Court Opinion

ID: 6313428
Source: CourtListenerOpinion
Date Created: 2022-02-18 20:19:15.51889+00
Date Added: 2024-06-11T08:59:09.577629
License: Public Domain

Tilghman C. J.
delivered the opinion of the court.
This is an assize of nuisance commenced in the Court of Common Pleas, and removed to this court by the defendant by certiorari. The plaintiff has moved to quash the certiorari as having issued irregularly.
The learned counsel for the plaintiff has thought fit to elect a remedy which has long been antiquated in England, and which, if ever pursued in this state, has certainly not been used more than once or twice; indeed no precedent has been shewn of its having ever been carried completely through. Lord Mansfield declared, that of 'seisin and disseisin very little was known except the name. I will not say quite so much of the assize of nuisance, but it is certainly a subject in which we are much in the dark. It is however our duty to administer justice to suitors, in whatever legal form they may think proper to present their claims. It cannot be denied that the remedy by assize exists, because it is expressly declared in the act of assembly 22d May 1722, that the Judges of the Supreme Court shall have jurisdiction as justices of assize. The counsel for the plaintiff founds his motion on the supposition, that if this court retain the suit, they cannot go on to try it, because the jury who viewed the nuisance while the cause was depending in the Common Pleas, have been discharged, and no other jury can decide it.
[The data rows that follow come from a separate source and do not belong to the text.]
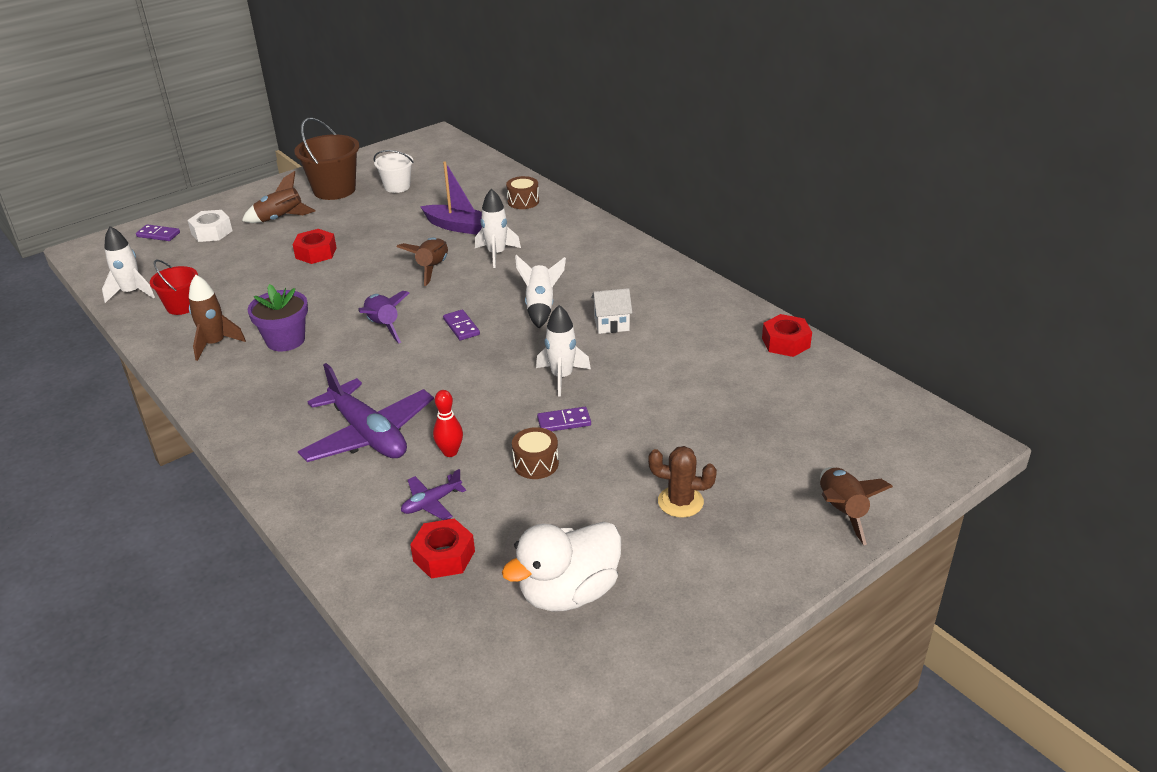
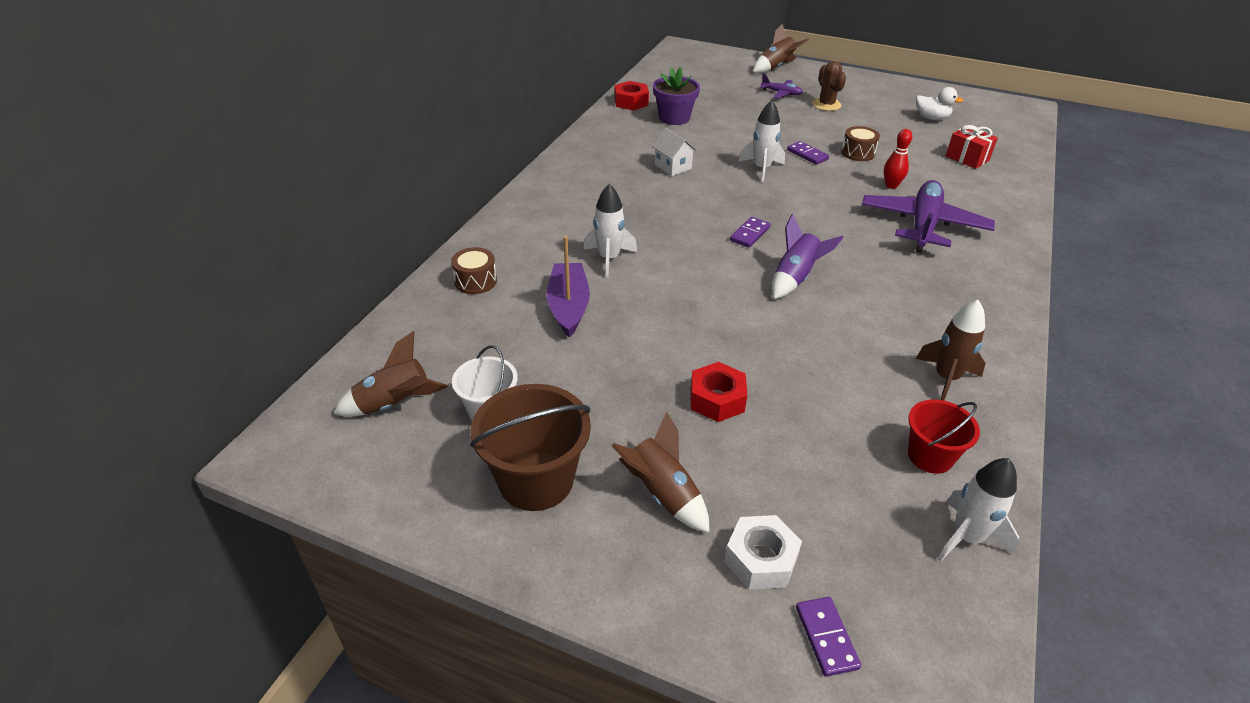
camera: 120 degrees left, 5 degrees up
(285, 340) = (883, 330): purple flower pot -> purple flower pot (674, 118)
(431, 503) = (939, 176): purple plane -> purple plane (781, 93)
(432, 268) = (671, 290): brown rocket -> brown rocket (394, 404)
(444, 556) = (967, 158): red nut -> red gift
(540, 307) = (679, 205): white rocket -> none
(568, 592) = (931, 118): white duck -> white duck, size x0.56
It appears from the precedents which have been cited, that the recognitors of assize who had the view, and were originally returned by the sheriff, are those by whom the assize is to be taken; but it also appears that in many instances they have been discharged, and afterwards resummoned. It was said by the plaintiff’s counsel that such resummons was always by the same court in which the suit was commenced. It probably is so in England, because there it is not the custom to remove a cause from the Common Pleas to the King’s Bench for trial; but here it is different. What was the effect of the certiorari in this case? It prevented the Court of Common *195Pleas from any further proceeding, and brought up the record. On its entrance into this court, every thing stood exactly as it was in the Common Pleas, at the time of removal. If then the law be, as is supposed by the plaintiff, that the same jury who viewed the nuisance must try the assize, the court are of opinion that they-have power to resummon them.
This being the only objection raised by the counsel for the plaintiff, the motion to quash the writ must be rejécted.
'Mr. Lewis took nothing by his motion.